A situation has come to pass when containerships are able to sail at competitive rates between the western Mediterranean ports and Canadian ports located between Gulf of St Lawrence and the Great Lakes, says forward-thinking shipping analyst Harry Valentine.

Writing in Fort Lauderdale's Maritime Executive, Mr Valentine, who has two decades of transport research behind him and a degree in mechanical engineering, sees both the Suez and the Canadian Arctic route as playing a major role in the future in shipping Asian cargo to North America.

"As the Suez Canal Authority develops to transit larger ships in less time, the authority will need to develop the canal to transit as a large a containership as could sail via the Canadian transarctic route," he said.

"Such development would enhance future prospects for Tangier, Algeciras, Kerala (Vizhinjam) and Colombo.
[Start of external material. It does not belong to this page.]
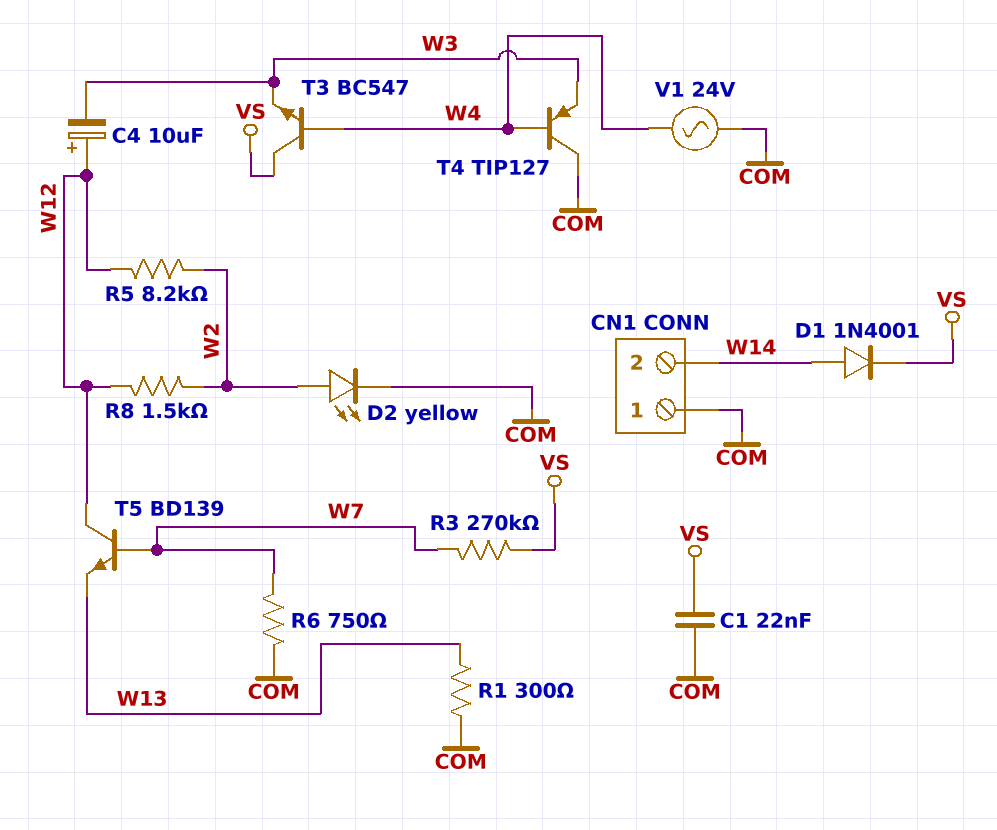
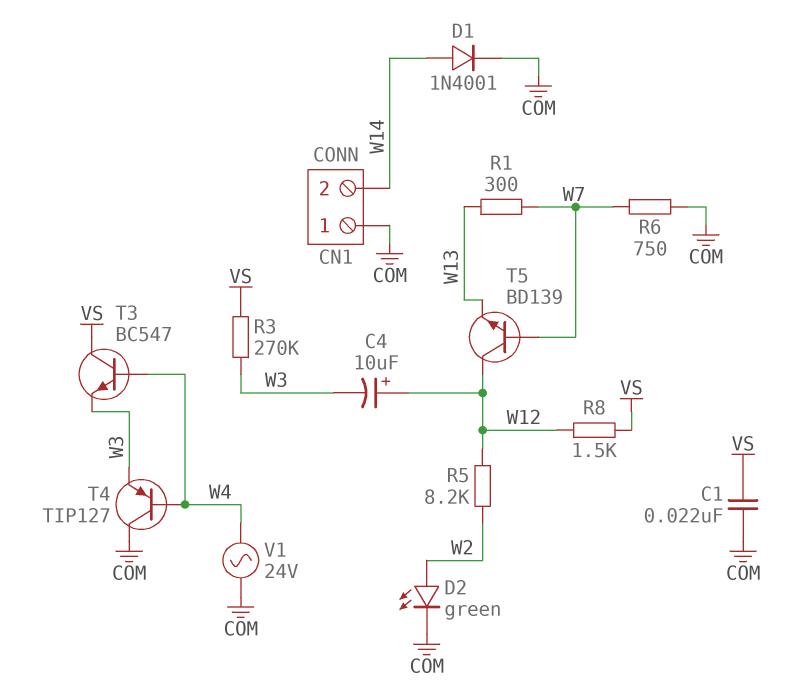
D1: diode 1N4001 (A W14, K VS) -> diode 1N4001 (A W14, K COM)
D2: LED yellow (A W2, K COM) -> LED green (A W2, K COM)
R1: 300 (COM, W13) -> 300 (W7, W13)
R3: 270k (VS, W7) -> 270k (VS, W3)
R8: 1.5k (W2, W12) -> 1.5k (VS, W12)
China would likely consider developing a port located between Hong Kong and Shanghai to berth and provide service to future mega ships that sail to and from Western Mediterranean transshipment ports, from where smaller ships would sail to many smaller ports," Mr Valentine said.
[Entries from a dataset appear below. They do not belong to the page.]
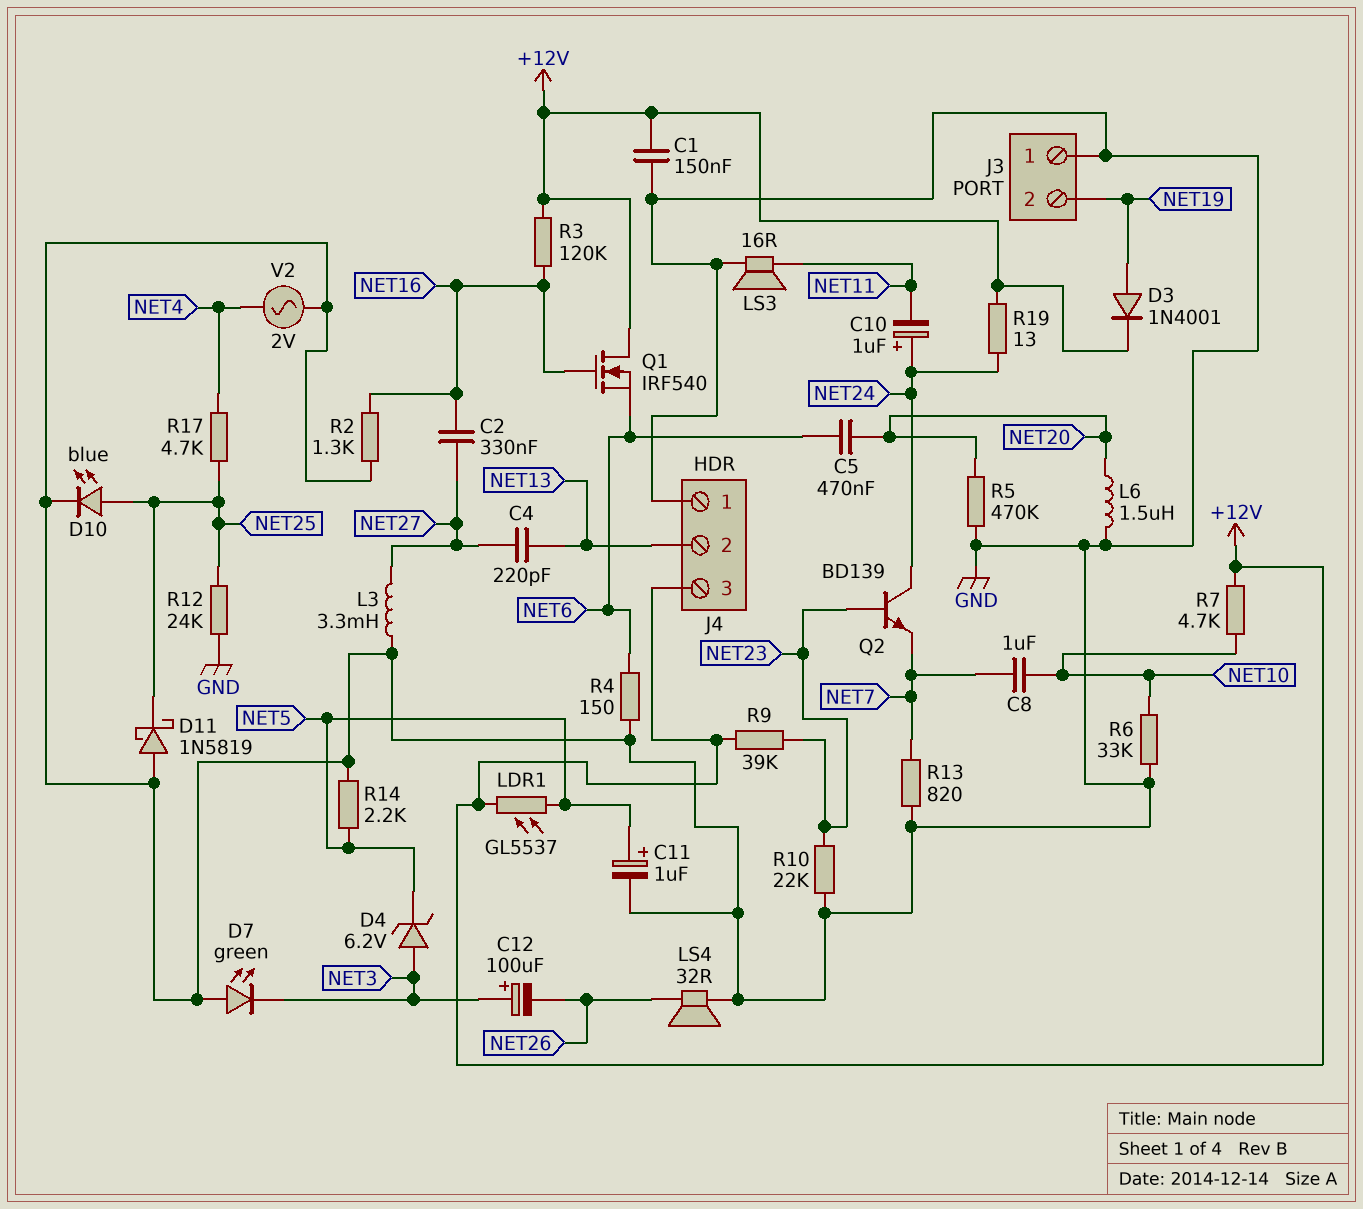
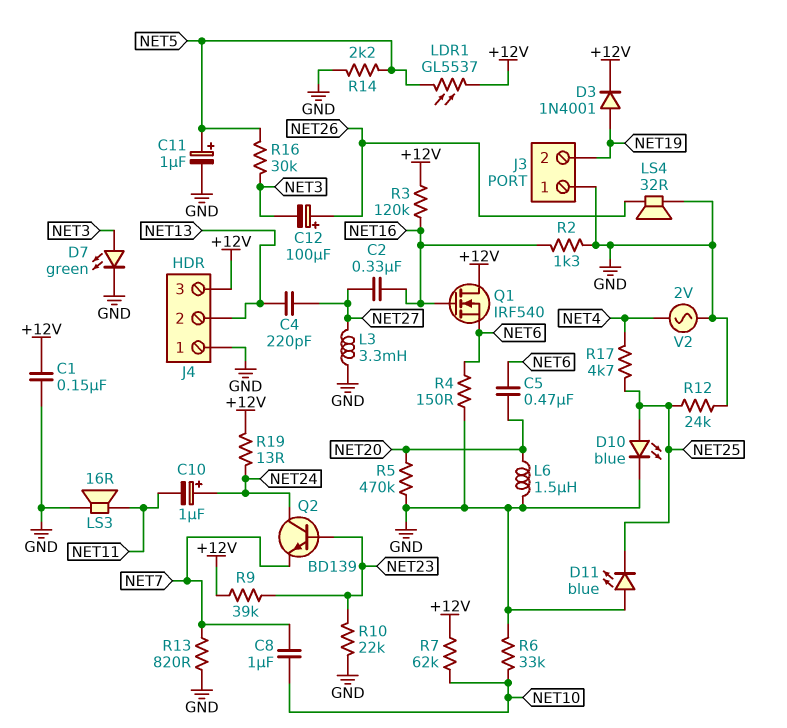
C12: 100uF (plus NET3, minus NET26) -> 100uF (plus NET26, minus NET3)
D4: zener 6.2V (A NET3, K NET5) -> none
D7: LED green (A GND, K NET3) -> LED green (A NET3, K GND)
D11: schottky 1N5819 (A GND, K NET25) -> LED blue (A GND, K NET25)
R7: 4.7k (+12V, NET10) -> 62k (+12V, NET10)
R16: none -> 30k (NET3, NET5)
The expansion of the Suez Canal to accommodate bigger ships provides competition to the possible future opening of a seasonal Canadian Northwest Passage, the Canadian Arctic route has been called.

"Together, these competing navigation channels provide the basis to develop larger containerships to carry containers between East Asia and Western Mediterranean ports," he said.

"Without competition from the Suez Canal, the Canadian transarctic passage would enhance prospects to develop and operate a transshipment terminal in eastern Nova Scotia, where containers would be transferred from future ships of 25,000 to 35,000 TEU to smaller vessels sailing to several American east coast and inland waterway ports," he said.

Work is underway along the Suez Canal to reduce transits from 18 to 11 hours, increasing permissible draft to 20 metres (66 feet) and doubling the number of vessels that sail the canal by 2023.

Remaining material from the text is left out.